Social Security Versus Welfare

Social Security and Welfare


Social Security provides income to people who have stopped working, be it from reaching a certain age or becoming disabled. There are roughly 168 million people paying into the system and around 60 million people who receive Social Security benefits. Of the latter, around 42 million are collecting retirement benefits.

Understanding Social Security

The taxes that pay for each person’s Social Security benefits do not go into individual accounts. Instead, the money is pooled. "The benefits received by today’s retirees are funded by the taxes paid by today’s workers; when those workers retire, their benefits will be paid for by the next generation of workers’ taxes," explains Pew Research Center. "Your benefit amount is based on your earnings history and age at retirement, not on how much you and your employer paid in Social Security taxes."

Understanding Welfare

In contrast, eligibility for welfare or public assistance is determined by need and a means test. As a result, administrative discretion is central to the concept of welfare but fairly minimal in Social Security benefits. In addition, welfare is neither work-related, nor are people required to contribute to public assistance programs in order to receive welfare benefits.

Welfare also has a different connotation. Whereas Social Security is designed to help prevent dependency on the government for survival, welfare programs provide care for people without other options.
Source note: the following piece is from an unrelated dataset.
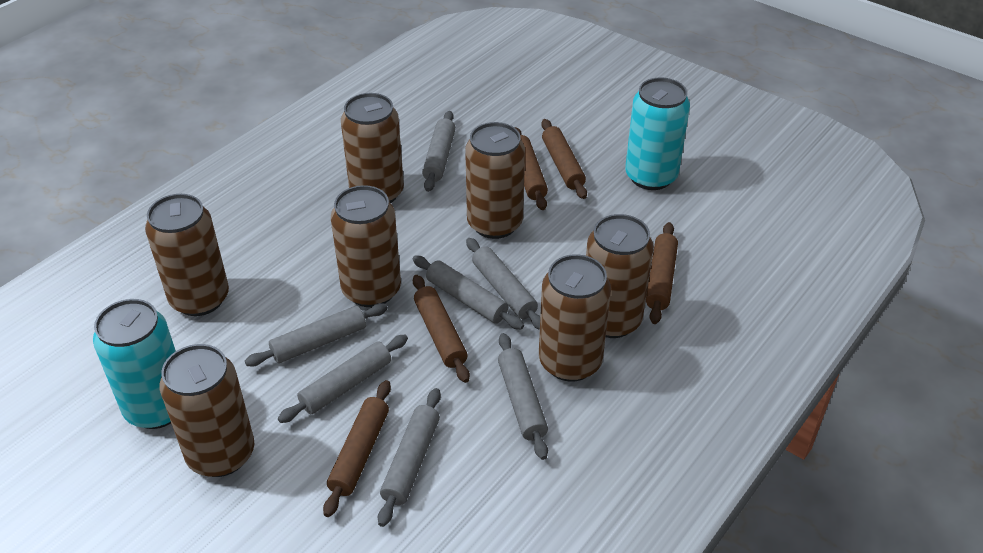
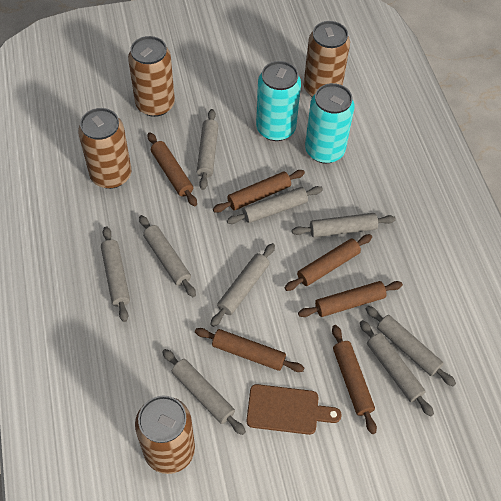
brown can: 7 -> 4
brown cutting board: 0 -> 1
brown rolling pin: 5 -> 6
grey rolling pin: 7 -> 9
Social Insurance and Public Assistance

There are some 109.6 million Americans living on some type of welfare or public assistance, but that figure can be misleading. Welfare can take on many different meanings. It includes a program called Temporary Assistance to Needy Families (TANF) but it also includes WIC (Women, Infants and Children) food program, food stamps and Medicaid.

In addition, welfare can include people who are working but do not earn enough to live comfortably. "Just because you’re receiving means-tested benefits doesn’t mean you’re not working," explains Politifact. "According to 2012 Census Bureau data, roughly 23 percent of households with at least one working adult received means-tested benefits … [and] roughly 60 percent of food stamp recipients who were of working age and weren’t disabled were employed while receiving benefits."